抵抗は9MΩ、調整用のコンデンサは数pF~10数pFとなります。
またプローブに関してはケーブルのコンデンサ成分も考慮する必要があります。
(上図では適当にC6の箇所で77pFと決めています)
プローブの周波数特性はデータシートより確認
プローブのシミュレーションはケーブル容量などパラメータが不明な箇所も多いので手間です。
今回はプローブのデータシートのインピーダンス特性図を参照します。
(メーカHPのデータシートリンク先はこちらから)
1KHzから減衰して100MHz~1GHzには(元々10MΩが)100Ω程度まで減っています。

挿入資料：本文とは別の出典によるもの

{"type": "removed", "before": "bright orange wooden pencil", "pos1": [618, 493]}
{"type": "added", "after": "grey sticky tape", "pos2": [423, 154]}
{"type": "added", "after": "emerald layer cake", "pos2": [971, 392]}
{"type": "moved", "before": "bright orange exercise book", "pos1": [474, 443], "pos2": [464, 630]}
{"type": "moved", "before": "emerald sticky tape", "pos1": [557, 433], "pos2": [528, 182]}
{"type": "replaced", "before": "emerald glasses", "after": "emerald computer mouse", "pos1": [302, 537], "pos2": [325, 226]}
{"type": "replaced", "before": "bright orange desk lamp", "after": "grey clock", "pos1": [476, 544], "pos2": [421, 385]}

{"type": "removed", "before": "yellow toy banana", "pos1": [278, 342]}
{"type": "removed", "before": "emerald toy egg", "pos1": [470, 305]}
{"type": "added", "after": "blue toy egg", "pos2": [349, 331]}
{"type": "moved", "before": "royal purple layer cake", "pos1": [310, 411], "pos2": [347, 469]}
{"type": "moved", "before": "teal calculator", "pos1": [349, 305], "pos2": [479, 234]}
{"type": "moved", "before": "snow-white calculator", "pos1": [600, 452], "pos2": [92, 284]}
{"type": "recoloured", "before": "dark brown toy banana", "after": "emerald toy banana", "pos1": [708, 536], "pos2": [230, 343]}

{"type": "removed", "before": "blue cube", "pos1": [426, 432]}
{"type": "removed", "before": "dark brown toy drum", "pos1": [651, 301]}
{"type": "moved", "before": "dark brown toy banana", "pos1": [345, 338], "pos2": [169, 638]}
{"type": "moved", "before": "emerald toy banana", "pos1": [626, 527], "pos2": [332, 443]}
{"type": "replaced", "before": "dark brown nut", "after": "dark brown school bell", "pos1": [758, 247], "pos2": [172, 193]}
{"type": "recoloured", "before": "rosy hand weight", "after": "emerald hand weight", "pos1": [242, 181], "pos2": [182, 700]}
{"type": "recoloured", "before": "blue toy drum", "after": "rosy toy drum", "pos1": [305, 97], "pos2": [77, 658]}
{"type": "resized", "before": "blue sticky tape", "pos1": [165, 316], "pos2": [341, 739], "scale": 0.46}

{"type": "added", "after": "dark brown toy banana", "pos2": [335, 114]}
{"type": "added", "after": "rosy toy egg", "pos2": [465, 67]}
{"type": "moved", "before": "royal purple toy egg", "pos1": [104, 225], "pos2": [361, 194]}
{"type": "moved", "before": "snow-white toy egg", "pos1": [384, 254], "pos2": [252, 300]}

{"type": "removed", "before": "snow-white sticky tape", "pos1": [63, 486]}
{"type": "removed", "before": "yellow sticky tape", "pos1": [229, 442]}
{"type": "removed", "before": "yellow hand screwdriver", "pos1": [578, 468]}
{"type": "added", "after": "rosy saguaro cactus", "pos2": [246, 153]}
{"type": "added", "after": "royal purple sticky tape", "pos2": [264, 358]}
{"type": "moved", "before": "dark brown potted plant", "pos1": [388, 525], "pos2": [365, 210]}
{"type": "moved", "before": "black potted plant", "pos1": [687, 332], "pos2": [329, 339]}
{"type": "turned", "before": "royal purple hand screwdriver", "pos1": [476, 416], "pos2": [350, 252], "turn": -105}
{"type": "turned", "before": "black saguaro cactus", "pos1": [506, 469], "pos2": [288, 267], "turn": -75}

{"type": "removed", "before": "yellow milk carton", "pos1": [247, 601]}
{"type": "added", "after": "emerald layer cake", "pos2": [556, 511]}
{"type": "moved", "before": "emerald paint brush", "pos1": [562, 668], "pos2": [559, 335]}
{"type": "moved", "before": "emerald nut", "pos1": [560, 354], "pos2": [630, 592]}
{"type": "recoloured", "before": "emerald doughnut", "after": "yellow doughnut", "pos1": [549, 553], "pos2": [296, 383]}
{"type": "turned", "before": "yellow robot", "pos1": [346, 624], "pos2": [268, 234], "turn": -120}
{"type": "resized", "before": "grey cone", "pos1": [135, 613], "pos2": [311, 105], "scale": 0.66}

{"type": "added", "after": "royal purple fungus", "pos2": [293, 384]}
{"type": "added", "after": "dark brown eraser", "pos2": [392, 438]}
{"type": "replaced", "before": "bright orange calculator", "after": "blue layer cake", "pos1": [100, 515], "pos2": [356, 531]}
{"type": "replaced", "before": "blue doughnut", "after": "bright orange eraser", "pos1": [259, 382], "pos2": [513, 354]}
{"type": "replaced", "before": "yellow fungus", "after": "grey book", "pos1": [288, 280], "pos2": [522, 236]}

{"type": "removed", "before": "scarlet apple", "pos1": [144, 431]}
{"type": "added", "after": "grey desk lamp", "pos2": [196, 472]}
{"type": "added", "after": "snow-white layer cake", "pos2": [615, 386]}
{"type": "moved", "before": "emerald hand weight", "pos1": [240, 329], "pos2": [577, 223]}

プローブのデータシートを見ても10:1で周波数帯域は150MHzまでということでした
プローブの方でもUSBのハイスピード240MHz(480Mbps)は難しい旨が分かりました。
高速信号を測定するには専用のオシロ・プローブが必要
筆者のオシロでは高速信号(数百MHz,数GHz)の測定が難しいことが改めて分かりました。
周波数特性含めて多くの要素で数万程度の趣味のオシロではハードルが高いです。
USB2.0のような数百MHz以上の高速信号を測定するには専用のオシロ・プローブが必要です。
非常に高価なオシロスコープ・プローブとなります
ちなみに筆者が現在使用している同じメーカでUSB2.0 が測定できる測定器が下記になります。
数百万円の高価なオシロ・プローブのため、個人の購入は難しいですが参考に貼り付けておきます。
USB2.0をデバッグレベルで測定する
ただ単にオシロスコープのスペックだけで「測定できません」は(筆者が)面白くありません。
そのため数百MHz帯のUSBハイスピードを測定出来る箇所がないか確認してみます。
USBハイスピードのマイクロフレームを確認する
USB2.0のハイスピードといっても常時240MHz(480Mbps)で通信しているわけではありません。
USBハイスピードは125us周期で定期な(マイクロ)フレームを送っています。
上記のような定期的な信号からUSB2.0の動作確認が可能です。
USBフルスピードの定期的なフレームは1ms
ちなみにUSBのフルスピード(12Mbps)の定期的なフレームは1msで送信されています。
定期的なフレームからでもハイスピードとフルスピードを見分けれます。
(もちろんD+のプルアップからでもフルスピード(12Mbps)と分かります。)
USBハイスピードの電圧レベルを400mVを確認する
USB2.0のハイスピードの電圧レベルはD+,D-それぞれで400mV±10%となっています。
そして(D+)-(D-)の差動で±400mVとなります。信号がHi(1)を続いてそうな箇所を確認してみました。
正直、かなり怪しい結果ですが大体400mVになっています。
USB回路をシミュレーションする
オシロの測定がかなり怪しかったのでシミュレーションでフォローします。
USBハイスピードの回路をLTSPICEで簡易的に作って確認してみました。
(USBドライバっぽい電流源を作り、「101010…」の240MHzの信号を送っています)
理想的には下記結果のように電圧レベルは400mVになるはずです。
まとめ
今回の記事をまとめますと下記になります。
会社や研究所が所持している高価なオシロスコープでないと高速信号の測定は難しいです。